Tuesday, November 3, 2015

England VS America: Autumn

I haven't done a post like this for several years, but when I first moved to England, you guys loved when I did the comparison entries, such as "Out of the Mouths of Brits, Volumes I and II." When I wrote these posts, I had only been a resident of England for mere weeks. Now, it's been over four years, so I've had a lot of time to make more interesting observations. In some ways, I hands down prefer the way the English do things, and other things are *facepalm* worthy and make me miss home more than I can express.

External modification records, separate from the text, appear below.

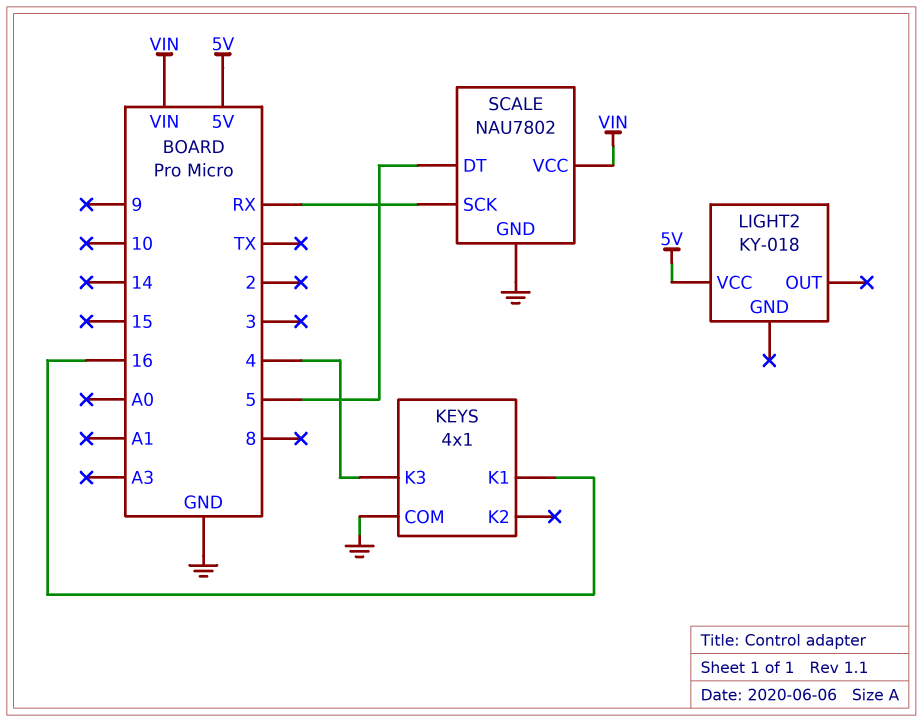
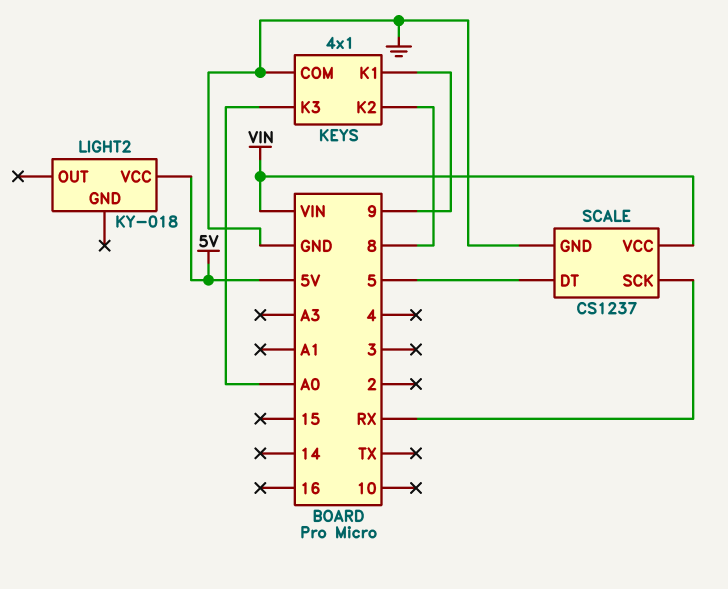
KEYS pin K1: 16 -> 9
KEYS pin K2: none -> 8
KEYS pin K3: 4 -> A0
SCALE: NAU7802 -> CS1237

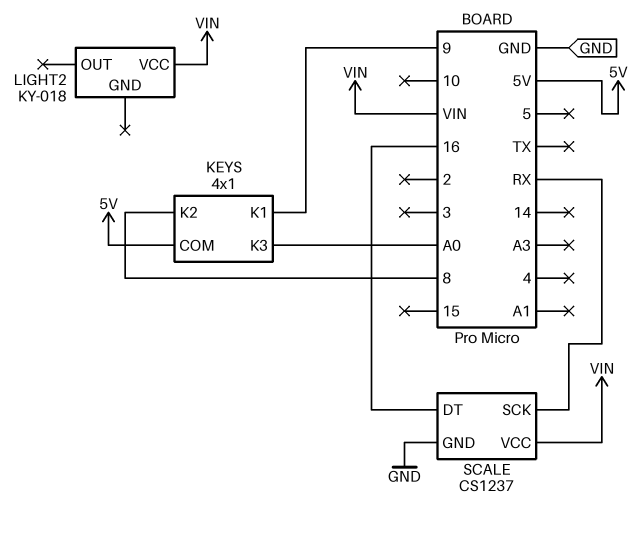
KEYS pin COM: GND -> 5V
LIGHT2 pin VCC: 5V -> VIN
SCALE pin DT: 5 -> 16

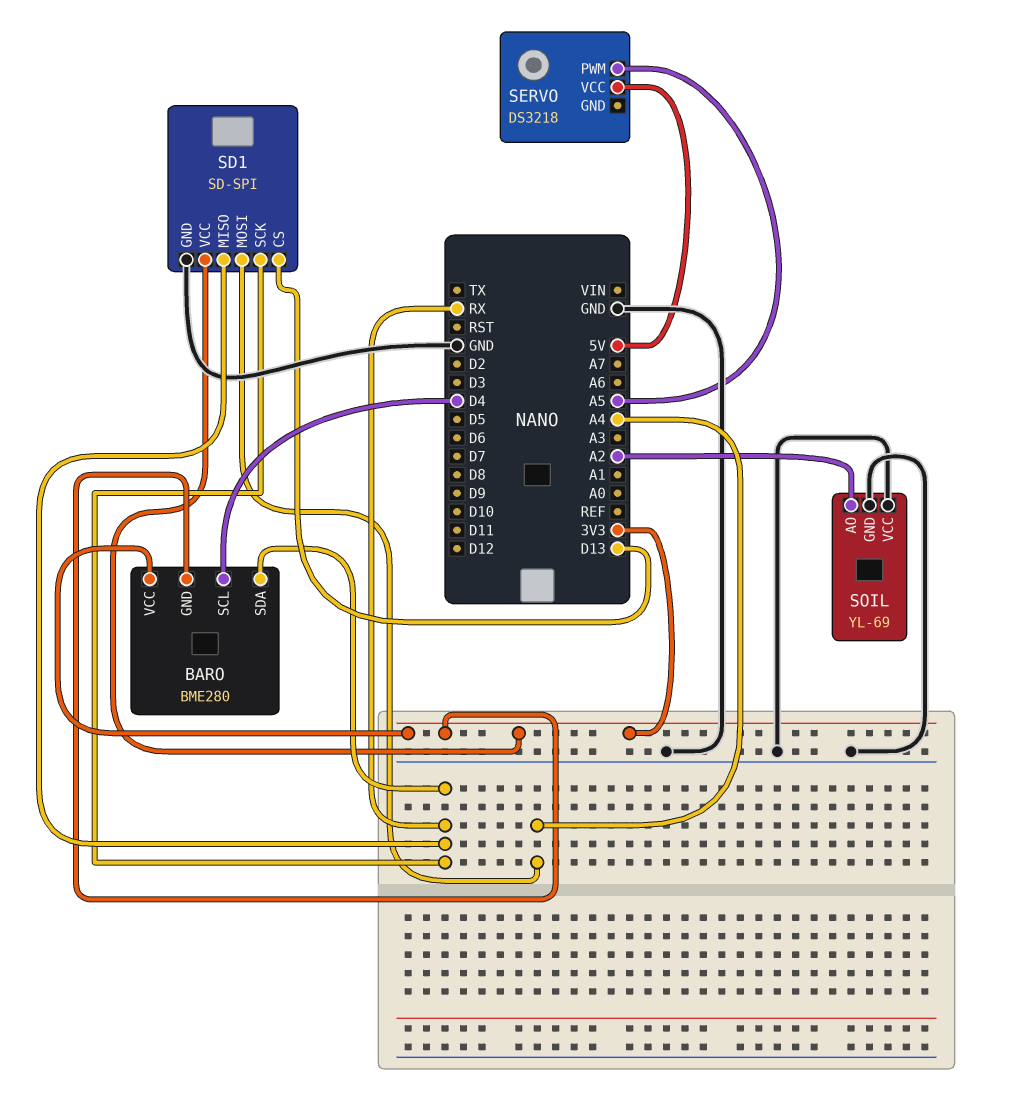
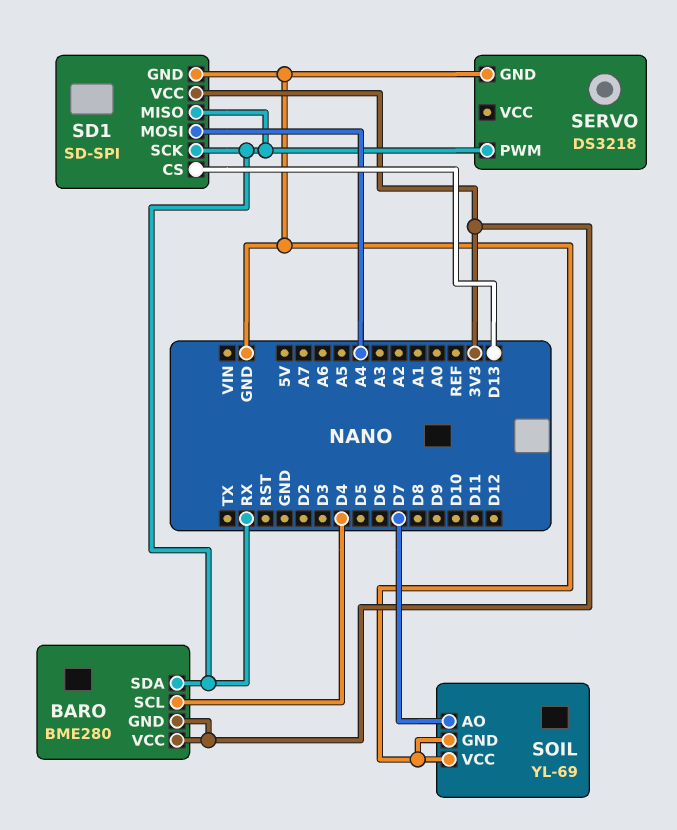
SERVO pin GND: none -> GND
SERVO pin PWM: A5 -> RX
SERVO pin VCC: 5V -> none
SOIL pin AO: A2 -> D7

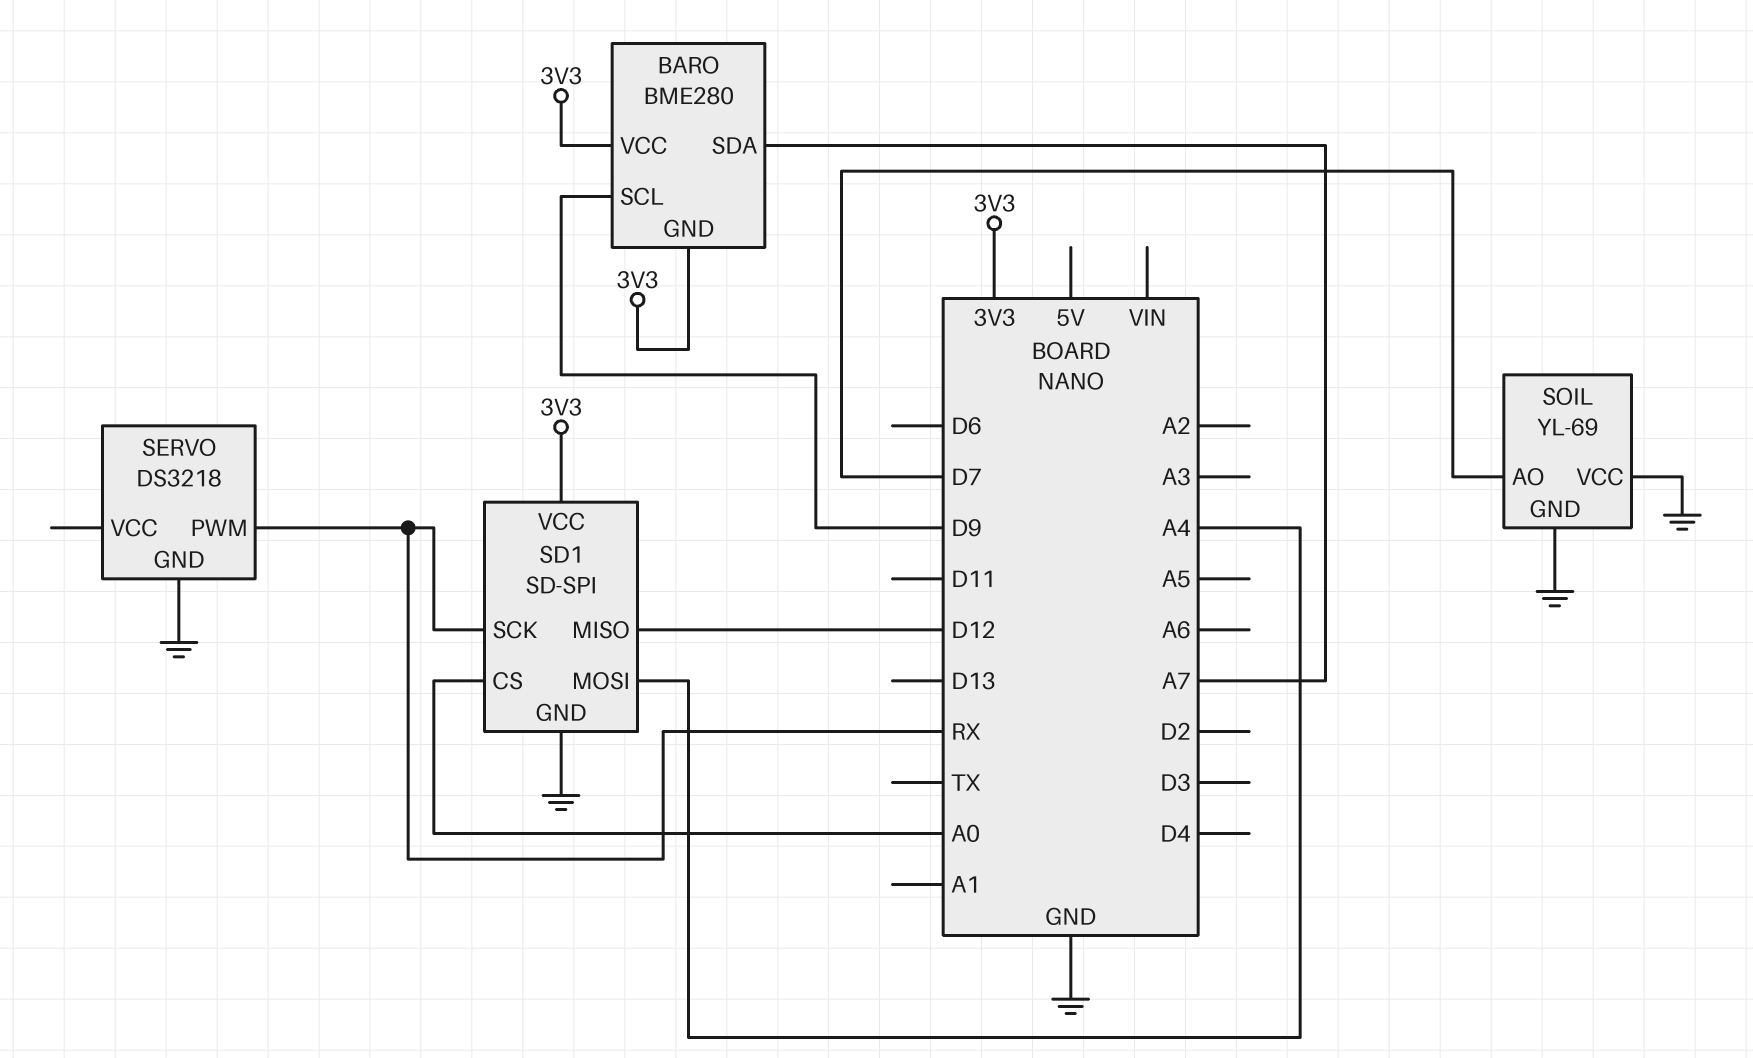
BARO pin SCL: D4 -> D9
BARO pin SDA: RX -> A7
SD1 pin CS: D13 -> A0
SD1 pin MISO: RX -> D12

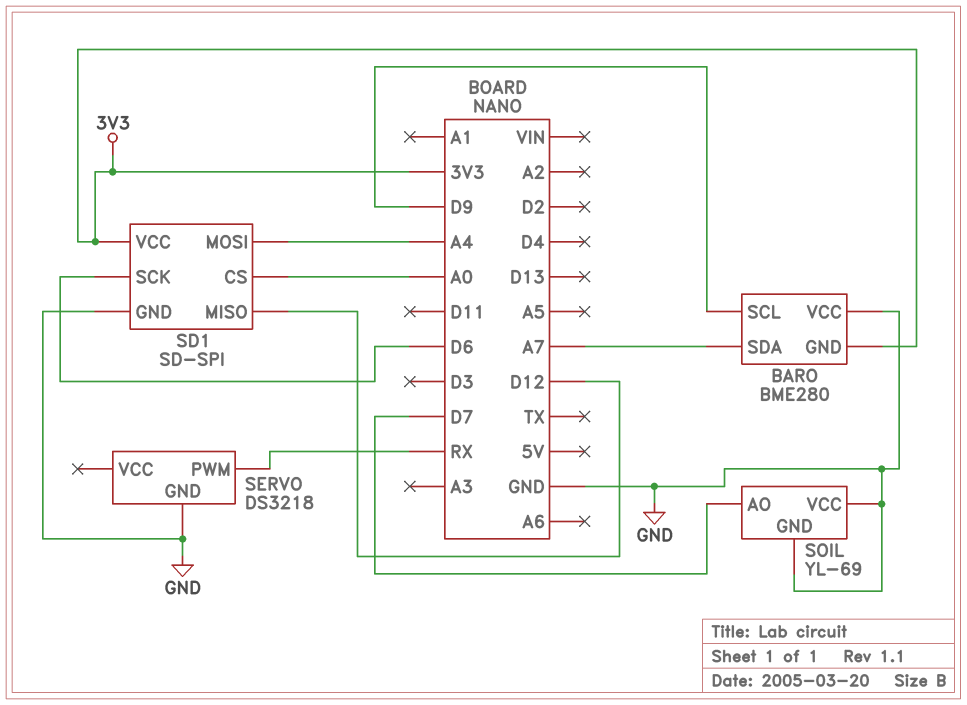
BARO pin VCC: 3V3 -> GND
SD1 pin SCK: RX -> D6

Today, I want to talk about Autumn. I have so many wonderful memories growing up in California and Arizona surrounding this time of year. Autumn isn't a hugely recognizable season in the desert, what with the lack of trees and all, but it's still identifiable. And in Southern California, it's a bit more obvious. Blood red leaves, bright orange with crimson tips. Chilly, foggy mornings with that smokey, homey scent that hangs in the air and cool, clear afternoons. The buzz of life and work starts to slow down, and social gatherings multiply. I have pictures of myself as a tiny Aindrea sitting on pumpkins at the pumpkin patch seeking out that perfect jack-o-lantern. I have vivid memories of hay rides, pumpkin carving, trick-or-treating, fall festivals and my mom's autumn decorations. I remember her terracotta pumpkins, the wooden cutout of pilgrims, the fake leaves in various shades of orange, and the paper turkey that came out at Thanksgiving. Oh, Thanksgiving. The amazing food, the parades, the football, and the family. All of these things have added up to make me what I am - a girl who simply lives for Autumn.




So how much luckier could a girl like me get, moving to England; a country with breathtaking Autumns? It actually gets COLD here, and I get to wear things like scarves and boots and leather jackets. The thousands of trees are covered in brilliant colored leaves that start to turn as early as August, and a few even manage to stay on the trees into early December. Autumn here is slow, drawn out and palpable, giving you time to really take it in and feel the transition of time. Another year coming to a brilliant end.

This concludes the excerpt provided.